Fred Holahan, SilverStream's vice president and general manager for the business-to-business solutions division, predicted that directory software would become the essential linchpin to store, manage, and control the metadata on executable application components in a services-oriented architecture.
"All of this information needs to be sourced and exposed and, in my opinion, the place where that will all happen in the future will be the directory," Holahan said, adding that directories have an advantage by already organising the human component to the enterprise through identity management, access control, and authentication.
The amount of metadata that defines attributes of "rechunked" pieces of applications and processes will be profuse, according to Holahan, thus demanding a highly scalable management solution.

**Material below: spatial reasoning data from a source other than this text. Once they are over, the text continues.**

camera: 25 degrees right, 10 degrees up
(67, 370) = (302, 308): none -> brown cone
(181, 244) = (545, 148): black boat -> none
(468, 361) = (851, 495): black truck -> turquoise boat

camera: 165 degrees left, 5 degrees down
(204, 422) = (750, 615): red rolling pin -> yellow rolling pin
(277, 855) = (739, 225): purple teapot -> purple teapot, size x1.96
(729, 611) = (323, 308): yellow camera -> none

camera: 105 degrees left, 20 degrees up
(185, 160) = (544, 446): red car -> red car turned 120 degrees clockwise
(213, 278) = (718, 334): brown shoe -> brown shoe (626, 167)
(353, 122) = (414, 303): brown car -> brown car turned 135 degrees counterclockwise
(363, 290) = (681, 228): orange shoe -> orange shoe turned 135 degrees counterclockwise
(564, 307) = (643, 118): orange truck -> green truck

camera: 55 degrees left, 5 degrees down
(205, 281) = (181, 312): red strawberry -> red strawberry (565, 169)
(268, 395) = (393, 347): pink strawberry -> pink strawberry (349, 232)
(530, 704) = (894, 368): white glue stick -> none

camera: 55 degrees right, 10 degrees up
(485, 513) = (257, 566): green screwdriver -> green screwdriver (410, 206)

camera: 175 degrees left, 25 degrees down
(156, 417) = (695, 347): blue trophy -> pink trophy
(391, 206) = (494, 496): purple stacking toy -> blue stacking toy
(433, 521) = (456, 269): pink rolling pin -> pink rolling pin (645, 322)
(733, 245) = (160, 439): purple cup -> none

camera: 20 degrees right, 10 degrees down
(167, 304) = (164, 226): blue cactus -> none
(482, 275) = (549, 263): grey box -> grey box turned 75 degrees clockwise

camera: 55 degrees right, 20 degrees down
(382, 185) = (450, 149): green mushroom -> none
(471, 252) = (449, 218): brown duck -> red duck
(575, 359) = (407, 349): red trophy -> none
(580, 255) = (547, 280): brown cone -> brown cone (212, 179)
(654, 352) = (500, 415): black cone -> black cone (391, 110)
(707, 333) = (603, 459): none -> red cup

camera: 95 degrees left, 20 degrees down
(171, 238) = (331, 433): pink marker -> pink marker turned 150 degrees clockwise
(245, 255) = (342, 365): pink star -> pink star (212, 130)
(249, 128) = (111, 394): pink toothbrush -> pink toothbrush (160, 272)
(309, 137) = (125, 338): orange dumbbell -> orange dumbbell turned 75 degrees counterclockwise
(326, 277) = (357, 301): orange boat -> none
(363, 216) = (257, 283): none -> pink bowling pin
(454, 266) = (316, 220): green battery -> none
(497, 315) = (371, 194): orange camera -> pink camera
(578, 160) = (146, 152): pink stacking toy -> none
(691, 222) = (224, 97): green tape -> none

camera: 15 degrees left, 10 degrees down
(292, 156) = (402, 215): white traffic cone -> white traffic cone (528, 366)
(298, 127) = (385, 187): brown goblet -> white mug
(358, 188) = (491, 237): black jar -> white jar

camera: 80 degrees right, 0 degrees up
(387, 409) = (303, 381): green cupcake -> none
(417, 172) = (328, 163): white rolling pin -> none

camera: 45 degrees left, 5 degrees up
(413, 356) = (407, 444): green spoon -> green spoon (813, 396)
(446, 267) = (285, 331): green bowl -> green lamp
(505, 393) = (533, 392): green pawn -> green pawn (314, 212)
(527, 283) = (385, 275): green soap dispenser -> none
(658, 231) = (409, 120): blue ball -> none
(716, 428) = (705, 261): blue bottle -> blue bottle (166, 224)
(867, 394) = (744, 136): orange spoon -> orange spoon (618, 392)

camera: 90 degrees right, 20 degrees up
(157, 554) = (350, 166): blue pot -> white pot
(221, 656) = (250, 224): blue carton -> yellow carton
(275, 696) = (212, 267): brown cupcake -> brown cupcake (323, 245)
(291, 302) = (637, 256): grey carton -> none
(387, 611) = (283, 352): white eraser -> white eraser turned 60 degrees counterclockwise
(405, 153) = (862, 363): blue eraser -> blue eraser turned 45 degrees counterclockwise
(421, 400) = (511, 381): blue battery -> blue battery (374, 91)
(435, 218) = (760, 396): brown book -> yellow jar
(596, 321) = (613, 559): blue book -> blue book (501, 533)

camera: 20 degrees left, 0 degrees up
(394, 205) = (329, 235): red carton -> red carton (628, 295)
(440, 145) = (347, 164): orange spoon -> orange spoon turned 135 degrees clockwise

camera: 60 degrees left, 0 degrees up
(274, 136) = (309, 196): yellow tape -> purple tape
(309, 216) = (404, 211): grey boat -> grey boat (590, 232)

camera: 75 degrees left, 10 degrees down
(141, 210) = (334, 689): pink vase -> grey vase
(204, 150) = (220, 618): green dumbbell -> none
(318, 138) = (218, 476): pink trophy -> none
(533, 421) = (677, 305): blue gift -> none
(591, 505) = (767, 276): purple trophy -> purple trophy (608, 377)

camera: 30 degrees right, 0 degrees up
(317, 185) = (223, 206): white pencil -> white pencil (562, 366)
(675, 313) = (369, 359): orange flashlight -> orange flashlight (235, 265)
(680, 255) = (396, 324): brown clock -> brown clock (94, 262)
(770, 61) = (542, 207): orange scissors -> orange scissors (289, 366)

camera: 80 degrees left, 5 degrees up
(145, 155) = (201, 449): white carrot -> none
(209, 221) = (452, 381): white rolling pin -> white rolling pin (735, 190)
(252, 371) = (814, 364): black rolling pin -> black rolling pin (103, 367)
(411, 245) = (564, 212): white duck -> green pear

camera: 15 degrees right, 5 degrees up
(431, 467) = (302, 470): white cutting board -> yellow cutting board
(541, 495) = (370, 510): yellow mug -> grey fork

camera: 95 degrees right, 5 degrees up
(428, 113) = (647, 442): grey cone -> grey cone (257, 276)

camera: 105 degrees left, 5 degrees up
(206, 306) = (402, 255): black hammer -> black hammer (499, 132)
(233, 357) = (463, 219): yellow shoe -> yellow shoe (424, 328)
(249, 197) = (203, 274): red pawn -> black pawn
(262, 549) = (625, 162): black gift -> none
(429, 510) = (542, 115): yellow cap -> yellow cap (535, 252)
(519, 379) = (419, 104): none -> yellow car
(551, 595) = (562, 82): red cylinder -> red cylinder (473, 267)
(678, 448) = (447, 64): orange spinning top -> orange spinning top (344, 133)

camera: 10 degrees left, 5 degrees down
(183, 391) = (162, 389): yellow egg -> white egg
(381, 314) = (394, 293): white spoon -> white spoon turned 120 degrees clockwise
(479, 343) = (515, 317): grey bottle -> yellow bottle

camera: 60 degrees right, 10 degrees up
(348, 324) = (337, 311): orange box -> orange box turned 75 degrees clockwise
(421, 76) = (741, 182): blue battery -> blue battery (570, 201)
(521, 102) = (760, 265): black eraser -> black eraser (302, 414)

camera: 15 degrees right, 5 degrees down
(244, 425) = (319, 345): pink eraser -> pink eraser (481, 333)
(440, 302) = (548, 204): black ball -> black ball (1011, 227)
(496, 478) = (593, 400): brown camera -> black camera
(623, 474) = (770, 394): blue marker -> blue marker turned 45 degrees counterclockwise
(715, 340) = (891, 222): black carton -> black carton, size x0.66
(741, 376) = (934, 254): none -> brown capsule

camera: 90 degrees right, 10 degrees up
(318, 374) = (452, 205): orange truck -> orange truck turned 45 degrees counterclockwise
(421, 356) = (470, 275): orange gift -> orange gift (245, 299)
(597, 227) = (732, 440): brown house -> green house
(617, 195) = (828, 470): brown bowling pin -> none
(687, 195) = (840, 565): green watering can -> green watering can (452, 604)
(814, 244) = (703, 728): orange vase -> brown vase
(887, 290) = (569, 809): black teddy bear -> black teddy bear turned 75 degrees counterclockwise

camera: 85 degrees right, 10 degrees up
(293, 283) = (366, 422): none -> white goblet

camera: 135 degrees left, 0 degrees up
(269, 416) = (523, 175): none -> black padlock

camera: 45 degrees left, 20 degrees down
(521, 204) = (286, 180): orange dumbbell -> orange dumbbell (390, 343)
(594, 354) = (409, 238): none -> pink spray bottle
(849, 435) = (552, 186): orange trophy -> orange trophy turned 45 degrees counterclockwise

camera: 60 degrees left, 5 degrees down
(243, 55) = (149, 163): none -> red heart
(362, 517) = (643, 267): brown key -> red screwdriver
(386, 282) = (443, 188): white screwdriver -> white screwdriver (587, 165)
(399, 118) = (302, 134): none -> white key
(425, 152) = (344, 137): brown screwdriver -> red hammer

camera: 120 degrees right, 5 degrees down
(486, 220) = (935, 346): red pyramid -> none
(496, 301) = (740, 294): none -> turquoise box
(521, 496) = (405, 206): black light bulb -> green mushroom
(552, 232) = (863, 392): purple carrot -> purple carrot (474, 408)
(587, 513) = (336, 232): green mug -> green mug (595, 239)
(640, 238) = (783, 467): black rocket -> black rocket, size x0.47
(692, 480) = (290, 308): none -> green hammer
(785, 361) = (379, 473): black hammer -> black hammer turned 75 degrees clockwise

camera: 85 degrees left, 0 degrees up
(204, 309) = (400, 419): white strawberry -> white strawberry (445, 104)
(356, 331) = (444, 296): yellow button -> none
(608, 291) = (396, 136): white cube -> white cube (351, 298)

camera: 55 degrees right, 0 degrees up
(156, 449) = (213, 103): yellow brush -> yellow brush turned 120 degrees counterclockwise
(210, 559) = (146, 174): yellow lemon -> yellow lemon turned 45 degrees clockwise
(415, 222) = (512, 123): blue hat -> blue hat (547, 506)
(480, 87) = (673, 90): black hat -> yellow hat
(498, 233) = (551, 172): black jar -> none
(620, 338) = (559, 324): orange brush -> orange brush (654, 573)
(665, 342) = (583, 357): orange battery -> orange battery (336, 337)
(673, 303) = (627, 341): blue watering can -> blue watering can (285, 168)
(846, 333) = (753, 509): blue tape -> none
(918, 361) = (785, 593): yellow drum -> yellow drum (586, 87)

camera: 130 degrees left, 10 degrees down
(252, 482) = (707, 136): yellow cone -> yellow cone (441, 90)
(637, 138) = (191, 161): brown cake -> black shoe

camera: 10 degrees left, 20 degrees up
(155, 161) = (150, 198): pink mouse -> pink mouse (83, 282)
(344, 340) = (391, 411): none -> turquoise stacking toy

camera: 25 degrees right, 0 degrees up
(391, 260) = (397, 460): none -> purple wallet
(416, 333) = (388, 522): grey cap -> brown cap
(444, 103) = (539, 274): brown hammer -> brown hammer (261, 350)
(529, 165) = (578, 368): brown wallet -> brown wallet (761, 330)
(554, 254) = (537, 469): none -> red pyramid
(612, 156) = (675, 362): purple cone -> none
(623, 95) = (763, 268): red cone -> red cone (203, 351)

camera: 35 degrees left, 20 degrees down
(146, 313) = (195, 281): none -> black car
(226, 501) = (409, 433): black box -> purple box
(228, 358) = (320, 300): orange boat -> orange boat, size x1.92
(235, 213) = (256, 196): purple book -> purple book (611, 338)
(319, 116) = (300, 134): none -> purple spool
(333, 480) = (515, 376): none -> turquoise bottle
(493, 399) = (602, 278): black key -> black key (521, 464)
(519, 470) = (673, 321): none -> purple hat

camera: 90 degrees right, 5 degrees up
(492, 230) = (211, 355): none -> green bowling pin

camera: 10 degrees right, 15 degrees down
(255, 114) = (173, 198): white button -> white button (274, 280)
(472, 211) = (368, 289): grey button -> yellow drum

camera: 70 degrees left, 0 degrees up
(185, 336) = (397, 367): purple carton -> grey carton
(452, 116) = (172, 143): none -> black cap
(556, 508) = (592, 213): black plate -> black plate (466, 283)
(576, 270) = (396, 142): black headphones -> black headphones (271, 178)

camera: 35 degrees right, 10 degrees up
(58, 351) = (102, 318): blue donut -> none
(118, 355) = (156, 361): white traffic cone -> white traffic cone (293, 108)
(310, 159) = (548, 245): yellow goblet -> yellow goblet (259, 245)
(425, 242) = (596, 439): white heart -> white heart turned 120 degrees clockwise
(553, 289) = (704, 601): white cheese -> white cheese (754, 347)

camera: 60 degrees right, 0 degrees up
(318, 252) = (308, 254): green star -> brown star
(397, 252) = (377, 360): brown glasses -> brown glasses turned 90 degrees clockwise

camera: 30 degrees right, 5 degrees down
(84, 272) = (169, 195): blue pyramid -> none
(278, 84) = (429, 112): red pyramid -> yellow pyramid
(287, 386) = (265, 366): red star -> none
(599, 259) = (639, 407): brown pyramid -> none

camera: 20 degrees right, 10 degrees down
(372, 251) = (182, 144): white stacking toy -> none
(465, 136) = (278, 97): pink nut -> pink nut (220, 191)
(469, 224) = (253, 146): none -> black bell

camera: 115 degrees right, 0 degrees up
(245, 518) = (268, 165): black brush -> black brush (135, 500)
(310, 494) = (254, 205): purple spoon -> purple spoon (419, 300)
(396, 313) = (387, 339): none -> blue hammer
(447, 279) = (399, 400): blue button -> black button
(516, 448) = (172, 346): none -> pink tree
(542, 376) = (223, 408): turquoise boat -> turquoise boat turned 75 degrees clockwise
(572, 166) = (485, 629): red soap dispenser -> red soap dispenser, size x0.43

Such attributes could include information on how to find particular components, how to connect them physically to other components, and their individual requirements around security, transactions, choreography, and performance.
Asked if this is just another take on UDDI, Holahan said that a UDDI server and directory technology such as Novell's complement one another.
"Public registries like UDDI are, essentially, views or applications that sit on top of another directory," he said.
According to one analyst, directories will play an important role in Web services, but it is still too early on in the development of the architecture to gauge its extent.
"It won't give a vendor a leg up to have a strong directory right now," said Frank Gillett, integration analyst at Forrester Research.
"But I can see where the directory guys are saying, 'We can do what a UDDI server does even better, so you don't need that'. My hunch is that the two will remain separate but that the directory guys will also offer UDDI."
As for the progress of the Novell-SilverStream merger, Holahan said the two companies are in the early phases of ironing out the details of their union.
SilverStream's products, which include its J2EE application server and eXtend product line of Java tools and Web application framework, will be rebranded under the Novell name sometime in the future.
Holahan said the merger grew out of what were initially partnering discussions between the two companies; but as talks wore on a full joining seemed more beneficial to both sides.
"Novell's directory strengths were something we viewed as a huge missing piece in SilverStream's puzzle and for services-oriented architectures," he said. "And [Novell's] perspective on us was that we are an early leader on Web services."
According to Gillett, the union makes sense for both companies: SilverStream gets instant credibility and an installed base from Novell, while Novell gets its hands on more cutting-edge technology.